Но что же делать теперь? Сказать матери? При одной мысли об этом она зябко повела плечами. С тех пор, как в прошлом году умер отец, мать совсем сошла с ума – она с подозрением следила за каждым шагом Мериды, будила посреди ночи, задавала вопросы о парнях, с которыми она встречалась. Чем они занимались? Курили эту поганую “траву”? Напивались вином? Луис видел Мериду с Рико и сказал маме, что Рико – большой человек среди толкачей кокаина на Закатном бульваре. Луис, которому было только двенадцать, бегал с бандой подростков, которые называли себя “Убийцами”, он убегал к ним почти каждую ночь, и хулиганы из их банды ненавидели Рико, потому что ему удалось подняться туда, куда он подняться не могли. У Меридиной мамы случился настоящий припадок истерики, она угрожала запереть Мериду в шкаф или заявить в полицию, пусть отправят ее в специальную колонию. И что произойдет теперь, если она скажет матери, что у нее в животе ребенок?

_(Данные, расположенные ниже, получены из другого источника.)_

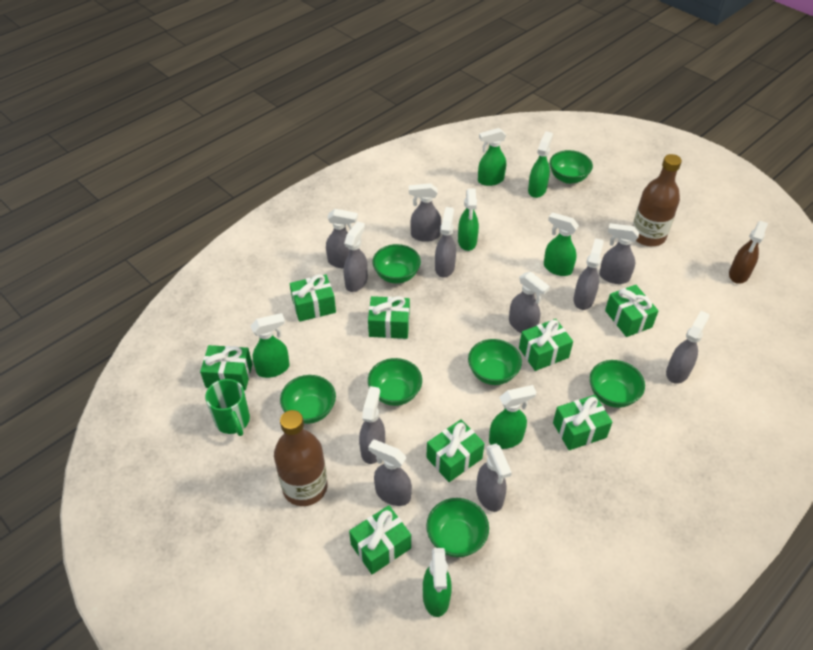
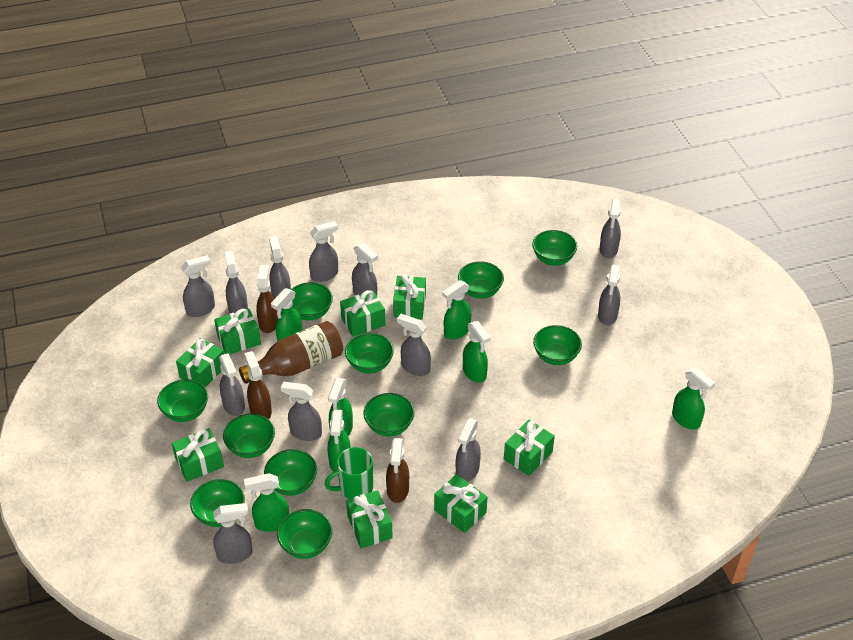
brown bottle: 2 -> 1
brown spray bottle: 1 -> 3
green bowl: 7 -> 11
grey spray bottle: 11 -> 12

А может, сначала пойти повидать отца Сильверу? Возможно, он сам сможет поговорить с мамой? Да, именно это и следует сделать.
Мерида отерла слезы с распухших век и оглянулась по сторонам, определяя, в какую сторону идти. Она и самом деле бежала, не видя перед собой дороги. Перед нею тянулась узкая улица, вдоль которой выстроились мрачные кирпичные дома, уже нежилые, ставшие добычей уличных банд подростков. На кучах мусора и битого кирпича блестели стеклянные осколки. Над пустыми стоянками висел слой желтого тумана. Время от времен там шмыгал огромные, как кошки, крысы. У некоторых домов вид был такой, словно они попали под удар гигантского топора, обнажившего сосуды металлических труб, проводов, внутренности комнатушек и коридоров, ванных и туалетов. И повсюду сделанные из аэрозольных баллончиков с краской надписи: ЗОРРО – 78, Л.А. “УБИЙЦЫ”, “Конкистадоры лучше всех”, “Здесь был Гомес”, “Анита дает”. Были также и неуклюжие рисунки половых органов. На стене напротив Мериды было нарисовано огромное лицо с красной кровью, капающей их уголков рта.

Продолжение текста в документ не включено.